Prices are high. Rates are high. Affordability is at its lowest point in decades. We need two incomes, side hustles, credit stacking, and divine intervention to compete with institutional investors and inflated housing prices.
A 50-year mortgage does not solve this. It expands the burden by creating the illusion of affordability and traps people in a cycle of debt for life.
Think about retirement.
The average Social Security check is about $1,900 a month. Even if the program still exists in its current form by the time today’s buyers reach retirement age, how will they manage a $2,500 to $3,000 mortgage and still afford food, medicine, and basic living costs?

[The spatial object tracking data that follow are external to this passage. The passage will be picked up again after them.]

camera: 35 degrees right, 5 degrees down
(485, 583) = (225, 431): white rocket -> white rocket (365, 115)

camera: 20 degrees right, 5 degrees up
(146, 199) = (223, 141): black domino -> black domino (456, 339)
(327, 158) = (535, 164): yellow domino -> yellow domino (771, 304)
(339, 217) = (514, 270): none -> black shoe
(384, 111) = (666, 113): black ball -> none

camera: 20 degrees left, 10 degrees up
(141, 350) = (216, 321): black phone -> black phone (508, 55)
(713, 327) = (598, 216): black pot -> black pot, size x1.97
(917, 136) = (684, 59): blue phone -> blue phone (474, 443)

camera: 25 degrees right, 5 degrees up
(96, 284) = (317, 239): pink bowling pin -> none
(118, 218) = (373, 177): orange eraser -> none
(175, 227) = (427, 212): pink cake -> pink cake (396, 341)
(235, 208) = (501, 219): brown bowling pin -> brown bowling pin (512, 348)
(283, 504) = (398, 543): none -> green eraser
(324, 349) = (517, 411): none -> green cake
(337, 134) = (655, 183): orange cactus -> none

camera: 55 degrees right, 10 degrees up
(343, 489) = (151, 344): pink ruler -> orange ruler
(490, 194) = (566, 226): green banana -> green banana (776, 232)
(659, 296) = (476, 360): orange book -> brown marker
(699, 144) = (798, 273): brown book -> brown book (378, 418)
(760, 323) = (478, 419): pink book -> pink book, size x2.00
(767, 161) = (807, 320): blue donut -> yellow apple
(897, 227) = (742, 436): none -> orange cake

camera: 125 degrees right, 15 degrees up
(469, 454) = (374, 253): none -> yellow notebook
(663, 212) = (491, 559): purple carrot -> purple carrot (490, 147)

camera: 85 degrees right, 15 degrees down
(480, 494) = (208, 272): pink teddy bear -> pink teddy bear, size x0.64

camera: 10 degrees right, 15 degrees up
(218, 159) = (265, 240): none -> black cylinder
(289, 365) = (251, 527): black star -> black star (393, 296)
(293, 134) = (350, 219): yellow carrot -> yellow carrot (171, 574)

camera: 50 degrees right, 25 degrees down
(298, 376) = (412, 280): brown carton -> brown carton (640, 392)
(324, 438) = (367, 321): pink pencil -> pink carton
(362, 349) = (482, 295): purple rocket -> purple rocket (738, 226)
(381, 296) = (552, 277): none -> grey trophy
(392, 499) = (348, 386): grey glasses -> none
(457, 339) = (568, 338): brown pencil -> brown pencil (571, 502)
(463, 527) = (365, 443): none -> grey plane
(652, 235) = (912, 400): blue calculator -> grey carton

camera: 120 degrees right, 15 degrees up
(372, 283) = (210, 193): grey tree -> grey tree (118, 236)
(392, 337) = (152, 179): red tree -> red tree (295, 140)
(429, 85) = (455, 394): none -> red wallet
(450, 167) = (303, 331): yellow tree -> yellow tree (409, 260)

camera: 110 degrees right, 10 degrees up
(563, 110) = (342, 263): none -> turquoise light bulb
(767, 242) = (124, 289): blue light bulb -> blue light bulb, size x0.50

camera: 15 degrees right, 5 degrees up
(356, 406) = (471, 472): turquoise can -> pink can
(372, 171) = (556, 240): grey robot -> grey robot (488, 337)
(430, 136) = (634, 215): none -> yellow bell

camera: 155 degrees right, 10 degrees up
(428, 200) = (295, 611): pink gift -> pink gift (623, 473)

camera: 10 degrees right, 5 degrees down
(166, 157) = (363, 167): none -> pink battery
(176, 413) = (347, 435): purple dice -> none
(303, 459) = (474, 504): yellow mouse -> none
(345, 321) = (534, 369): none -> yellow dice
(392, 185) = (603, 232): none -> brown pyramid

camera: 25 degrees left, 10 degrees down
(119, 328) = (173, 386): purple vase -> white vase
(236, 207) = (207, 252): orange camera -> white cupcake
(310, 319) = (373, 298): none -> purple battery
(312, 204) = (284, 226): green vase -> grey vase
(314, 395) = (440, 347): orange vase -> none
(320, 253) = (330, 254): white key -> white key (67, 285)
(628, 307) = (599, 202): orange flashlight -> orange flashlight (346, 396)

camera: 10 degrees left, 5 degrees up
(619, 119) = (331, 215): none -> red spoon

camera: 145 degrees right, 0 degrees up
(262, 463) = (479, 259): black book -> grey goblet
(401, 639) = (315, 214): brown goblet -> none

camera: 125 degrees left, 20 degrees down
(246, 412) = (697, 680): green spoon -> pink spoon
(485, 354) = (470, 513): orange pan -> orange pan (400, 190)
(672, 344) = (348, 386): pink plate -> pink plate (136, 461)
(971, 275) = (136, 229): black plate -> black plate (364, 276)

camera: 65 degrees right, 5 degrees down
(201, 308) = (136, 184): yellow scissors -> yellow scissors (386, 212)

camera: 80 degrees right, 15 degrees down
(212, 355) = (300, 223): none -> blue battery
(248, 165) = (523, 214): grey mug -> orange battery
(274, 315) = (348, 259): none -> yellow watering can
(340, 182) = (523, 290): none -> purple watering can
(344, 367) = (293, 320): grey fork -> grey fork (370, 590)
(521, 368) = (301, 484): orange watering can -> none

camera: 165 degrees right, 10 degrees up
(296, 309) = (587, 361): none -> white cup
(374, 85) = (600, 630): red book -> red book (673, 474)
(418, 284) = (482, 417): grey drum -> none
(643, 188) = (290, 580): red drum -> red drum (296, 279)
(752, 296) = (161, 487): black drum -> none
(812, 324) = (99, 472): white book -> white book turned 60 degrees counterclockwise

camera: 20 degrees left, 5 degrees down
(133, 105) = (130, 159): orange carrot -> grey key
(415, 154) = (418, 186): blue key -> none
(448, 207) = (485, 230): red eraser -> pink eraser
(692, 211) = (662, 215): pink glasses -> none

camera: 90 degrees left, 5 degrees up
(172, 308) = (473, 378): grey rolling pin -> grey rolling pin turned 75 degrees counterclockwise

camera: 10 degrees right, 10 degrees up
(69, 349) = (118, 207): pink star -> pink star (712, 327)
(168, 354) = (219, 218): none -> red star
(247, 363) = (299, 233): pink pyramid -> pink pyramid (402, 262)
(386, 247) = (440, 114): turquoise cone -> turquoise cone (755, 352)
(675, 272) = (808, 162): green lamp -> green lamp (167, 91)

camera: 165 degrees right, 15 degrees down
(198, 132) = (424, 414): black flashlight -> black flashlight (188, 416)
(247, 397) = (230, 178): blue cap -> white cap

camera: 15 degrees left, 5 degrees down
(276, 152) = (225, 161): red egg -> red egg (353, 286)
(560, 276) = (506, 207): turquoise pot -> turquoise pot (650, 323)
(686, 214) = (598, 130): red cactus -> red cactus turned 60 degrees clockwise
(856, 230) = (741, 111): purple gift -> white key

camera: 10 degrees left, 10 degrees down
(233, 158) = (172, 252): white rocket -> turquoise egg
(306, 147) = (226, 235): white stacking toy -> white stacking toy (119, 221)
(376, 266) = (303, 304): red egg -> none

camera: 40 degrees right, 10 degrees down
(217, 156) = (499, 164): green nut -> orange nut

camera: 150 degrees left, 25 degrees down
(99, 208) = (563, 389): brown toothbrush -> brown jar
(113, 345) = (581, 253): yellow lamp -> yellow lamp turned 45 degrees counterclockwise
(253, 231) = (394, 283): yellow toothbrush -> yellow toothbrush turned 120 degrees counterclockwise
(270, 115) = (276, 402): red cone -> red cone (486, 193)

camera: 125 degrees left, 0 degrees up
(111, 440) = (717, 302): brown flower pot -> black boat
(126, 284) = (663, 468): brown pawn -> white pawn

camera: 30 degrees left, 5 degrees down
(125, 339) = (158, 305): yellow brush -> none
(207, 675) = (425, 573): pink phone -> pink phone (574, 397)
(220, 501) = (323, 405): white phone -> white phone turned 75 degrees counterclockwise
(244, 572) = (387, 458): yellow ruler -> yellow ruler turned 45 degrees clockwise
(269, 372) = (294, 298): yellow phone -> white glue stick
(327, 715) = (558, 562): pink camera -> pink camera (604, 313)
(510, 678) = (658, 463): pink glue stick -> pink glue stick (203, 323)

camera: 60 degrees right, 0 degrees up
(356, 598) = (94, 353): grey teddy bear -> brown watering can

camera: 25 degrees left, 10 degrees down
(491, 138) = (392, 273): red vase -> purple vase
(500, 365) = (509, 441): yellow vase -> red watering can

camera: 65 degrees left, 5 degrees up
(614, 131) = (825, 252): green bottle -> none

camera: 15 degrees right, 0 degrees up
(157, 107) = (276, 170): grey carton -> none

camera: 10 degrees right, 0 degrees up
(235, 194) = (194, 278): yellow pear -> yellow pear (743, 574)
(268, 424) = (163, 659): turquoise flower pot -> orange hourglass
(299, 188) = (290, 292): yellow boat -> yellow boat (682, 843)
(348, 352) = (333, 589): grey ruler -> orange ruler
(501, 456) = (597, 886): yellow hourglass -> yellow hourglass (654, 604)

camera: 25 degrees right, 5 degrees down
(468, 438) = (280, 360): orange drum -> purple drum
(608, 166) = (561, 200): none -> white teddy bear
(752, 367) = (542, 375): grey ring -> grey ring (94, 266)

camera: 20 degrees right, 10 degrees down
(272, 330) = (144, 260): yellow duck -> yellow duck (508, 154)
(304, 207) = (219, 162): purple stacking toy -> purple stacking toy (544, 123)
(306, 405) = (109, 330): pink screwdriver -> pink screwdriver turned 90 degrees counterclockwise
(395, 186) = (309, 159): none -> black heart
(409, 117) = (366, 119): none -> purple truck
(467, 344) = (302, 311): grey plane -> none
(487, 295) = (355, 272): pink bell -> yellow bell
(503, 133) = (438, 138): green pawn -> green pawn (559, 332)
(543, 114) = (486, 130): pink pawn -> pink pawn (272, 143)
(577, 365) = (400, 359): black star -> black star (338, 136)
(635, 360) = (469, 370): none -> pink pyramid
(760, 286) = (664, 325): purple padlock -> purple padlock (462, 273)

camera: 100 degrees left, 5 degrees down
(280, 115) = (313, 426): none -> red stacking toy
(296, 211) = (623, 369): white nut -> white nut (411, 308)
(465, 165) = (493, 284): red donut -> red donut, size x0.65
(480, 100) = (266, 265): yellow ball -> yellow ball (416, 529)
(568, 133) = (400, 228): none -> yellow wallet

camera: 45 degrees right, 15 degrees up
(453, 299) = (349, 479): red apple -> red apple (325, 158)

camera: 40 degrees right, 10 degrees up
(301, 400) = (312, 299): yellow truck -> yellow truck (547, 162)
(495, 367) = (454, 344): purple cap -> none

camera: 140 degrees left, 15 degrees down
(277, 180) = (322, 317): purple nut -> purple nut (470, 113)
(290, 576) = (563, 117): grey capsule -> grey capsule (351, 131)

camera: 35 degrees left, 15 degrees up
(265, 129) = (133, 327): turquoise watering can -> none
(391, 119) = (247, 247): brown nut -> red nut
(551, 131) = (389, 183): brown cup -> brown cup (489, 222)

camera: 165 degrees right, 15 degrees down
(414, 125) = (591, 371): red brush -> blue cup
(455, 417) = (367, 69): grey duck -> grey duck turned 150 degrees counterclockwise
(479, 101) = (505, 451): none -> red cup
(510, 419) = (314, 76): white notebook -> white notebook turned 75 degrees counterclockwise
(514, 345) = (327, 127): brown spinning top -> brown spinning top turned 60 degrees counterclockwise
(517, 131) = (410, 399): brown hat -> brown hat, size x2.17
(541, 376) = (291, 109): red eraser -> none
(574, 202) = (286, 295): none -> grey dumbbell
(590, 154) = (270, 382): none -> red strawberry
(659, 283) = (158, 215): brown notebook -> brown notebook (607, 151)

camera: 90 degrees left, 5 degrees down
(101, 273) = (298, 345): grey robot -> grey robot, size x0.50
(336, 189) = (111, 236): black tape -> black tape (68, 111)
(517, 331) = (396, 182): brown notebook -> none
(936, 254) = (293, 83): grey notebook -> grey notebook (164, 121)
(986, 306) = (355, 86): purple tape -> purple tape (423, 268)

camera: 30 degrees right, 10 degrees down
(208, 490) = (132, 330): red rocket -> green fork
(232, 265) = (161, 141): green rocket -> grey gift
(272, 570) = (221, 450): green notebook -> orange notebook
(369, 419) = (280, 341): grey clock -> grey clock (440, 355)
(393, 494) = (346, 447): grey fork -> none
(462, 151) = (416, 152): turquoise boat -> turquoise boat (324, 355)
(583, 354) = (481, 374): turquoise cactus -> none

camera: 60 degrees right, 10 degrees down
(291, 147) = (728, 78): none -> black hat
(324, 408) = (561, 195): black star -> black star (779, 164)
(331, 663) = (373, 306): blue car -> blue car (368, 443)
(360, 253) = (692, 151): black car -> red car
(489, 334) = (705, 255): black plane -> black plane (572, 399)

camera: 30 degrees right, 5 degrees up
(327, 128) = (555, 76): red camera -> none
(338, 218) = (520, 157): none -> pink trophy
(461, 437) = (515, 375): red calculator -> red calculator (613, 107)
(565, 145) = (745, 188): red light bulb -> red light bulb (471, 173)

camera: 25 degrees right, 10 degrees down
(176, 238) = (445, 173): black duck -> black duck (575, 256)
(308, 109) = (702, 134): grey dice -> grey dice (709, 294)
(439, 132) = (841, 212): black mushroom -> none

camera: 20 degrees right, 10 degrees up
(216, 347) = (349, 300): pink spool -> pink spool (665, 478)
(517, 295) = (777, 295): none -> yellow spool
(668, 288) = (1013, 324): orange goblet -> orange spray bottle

A 50-year mortgage pushes Black homeowners into a future where retirement is impossible, which is its own form of bondage. Bondage is debt you cannot escape. Bondage is owing a bank money until the day you die.
The data on Black wealth is already alarming. A report from Prosperity Now and the Institute for Policy Studies predicts that by 2053, the median wealth of Black Americans will fall to zero if trends do not change. A 50-year mortgage moves us closer to that outcome.
The legacy of housing discrimination still shapes today’s wealth divide. What we need is access, not more years added to a loan.
The real solutions are clear:
- Affordable housing construction.
- Lower interest rates.
- Higher wages.
- Down payment assistance.
- Regulation on hedge funds buying entire neighborhoods.
- Stronger consumer protections against products disguised as opportunities.
A 50-year mortgage solves none of this. It solves one thing for banks. Profit.
Family, do not make decisions today that will bankrupt your future. Before you sign a 50-year mortgage, ask yourself:
Will I still be paying this when I am supposed to be retired?
Will this help me build equity or delay it?
Will this protect or drain my family’s wealth?
A mortgage should be a path to ownership.
We cannot build generational wealth on a foundation of generational debt.